Au surplus, l’accusation d’adorer un âne n’est point mentionnée par les apologistes grecs. Elle fut loin de prendre, à l’égard des chrétiens, l’importance qu’elle avait eue à l’égard des Juifs. Seuls, Tertullien et Minucius Felix ont cru devoir la relever, sur le ton le plus dédaigneux.

Voici une nouveauté que la voix publique fait courir sur notre Dieu, écrit Tertullien dans l’Adversus nationes (rédigé en 197[1]). Il n’y a pas bien longtemps dans cette ville même, un parfait scélérat, déserteur de sa propre religion et qui n’est Juif que par le dommage qu’a subi sa peau, dommage qu’ont aggravé les morsures des bêtes contre lesquelles il se loue, au point que son corps tout entier est écorché et rogné, a exposé un tableau contre nous, avec cette inscription : Onochoetes. Cela représentait un personnage avec des oreilles d’âne, une toge, un livre, un des pieds en corne.
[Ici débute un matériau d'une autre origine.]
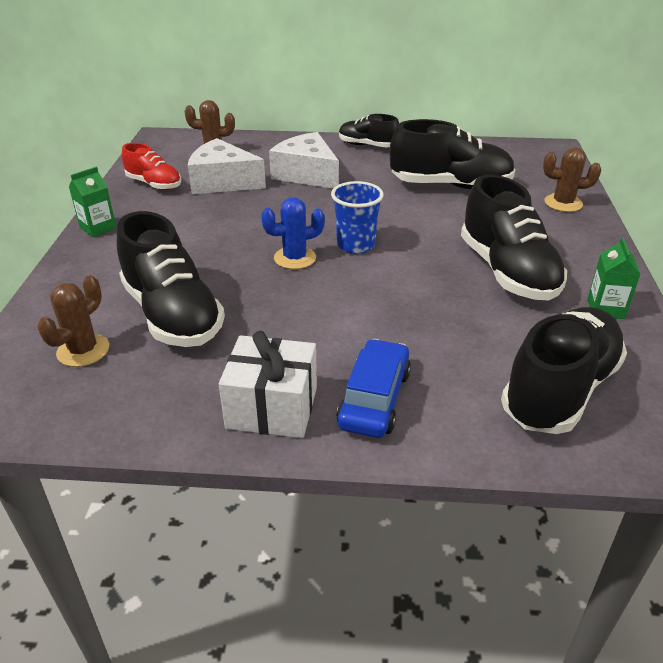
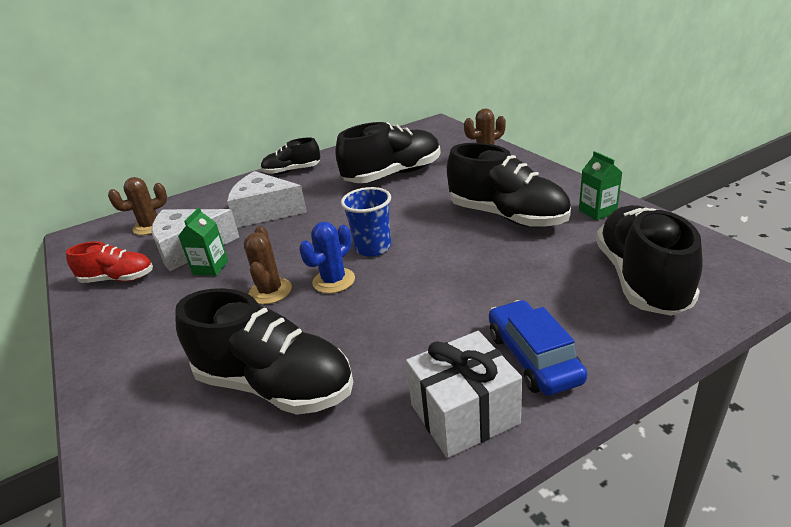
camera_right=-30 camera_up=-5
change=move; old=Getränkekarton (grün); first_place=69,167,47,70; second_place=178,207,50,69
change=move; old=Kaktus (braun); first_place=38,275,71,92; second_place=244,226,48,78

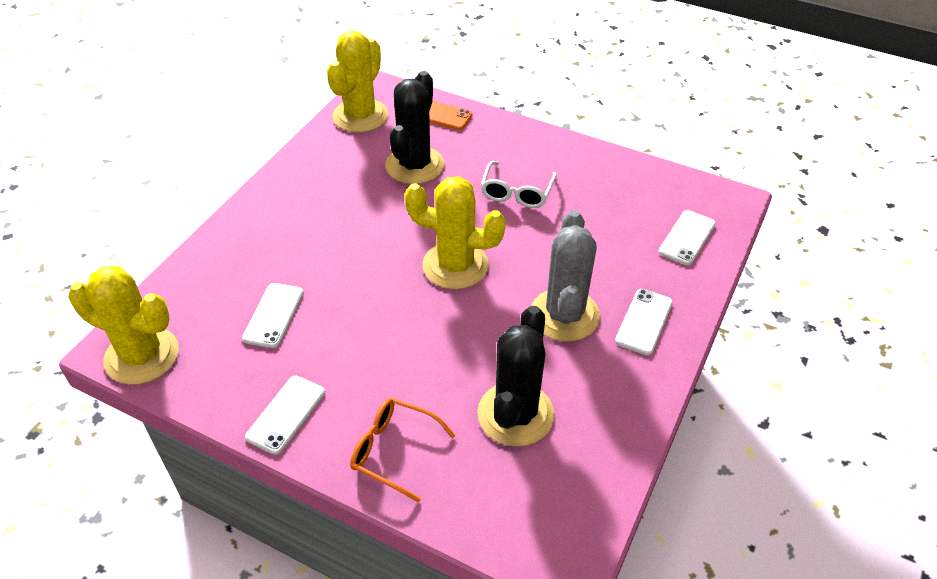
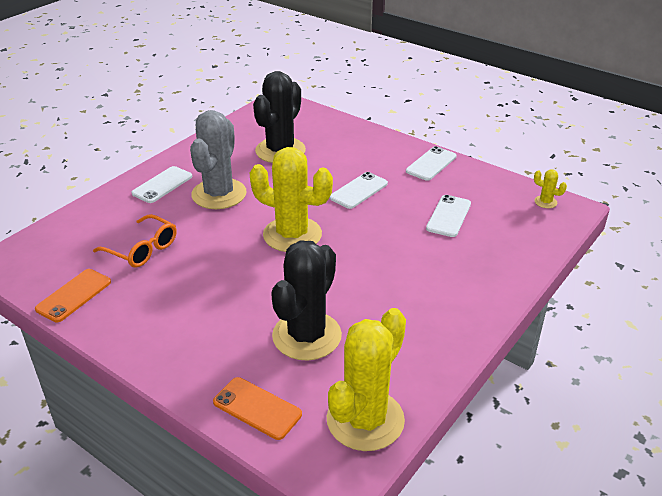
camera_right=-170 camera_up=-10
change=delete; old=Brille (weiß); first_place=481,161,76,47
change=move; old=Handy (weiß); first_place=658,210,58,55; second_place=330,172,58,37
change=resize; old=Kaktus (gelb); first_place=69,266,110,119; second_place=534,169,33,39; factor=0.4
change=move; old=Brille (orange); first_place=350,398,106,105; second_place=93,214,84,54
change=insert; new=Handy (orange); second_place=35,269,76,53

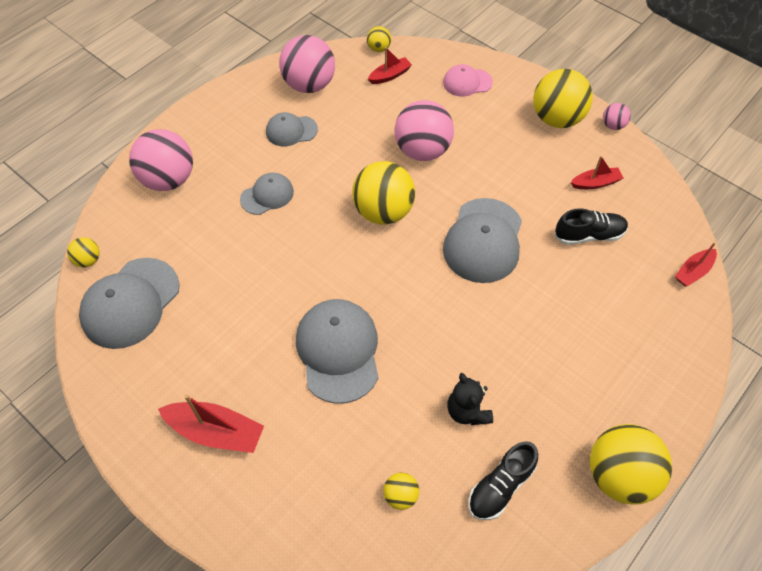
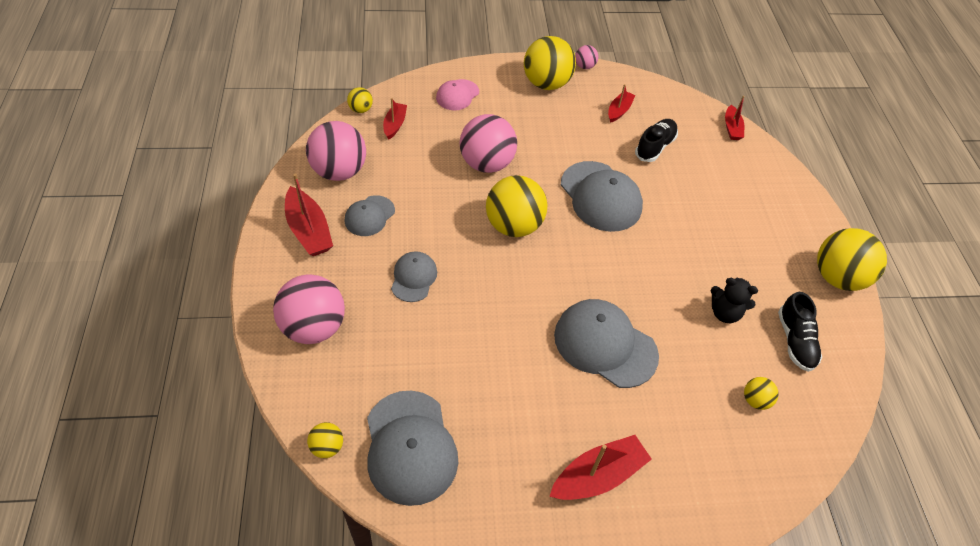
camera_right=-50 camera_up=-5
change=insert; new=Boot (rot); second_place=285,173,48,83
Et la multitude de croire cette canaille de Juif… Il n’est bruit dans toute la ville que de l’Onochoetes.

Il s’agissait donc d’un Juif apostat (on a compris la plaisanterie sur la circoncision, solo detrimento cutis Judaeus), gladiateur intermittent contre salaire reçu, qui avait imaginé de figurer en cette caricature le Dieu des chrétiens.

Le sens du mot Onochoetes n’est pas encore fixé : Œhler[2] et Rauschen[3] le dérivent de ὄνος, âne et de κοιᾶσθαι,

  1. Chap. xiv.
  2. Opera Tertulliani, I, 181.
  3. Floril. patristicum, Bonn, 1906, t. VI, p. 57.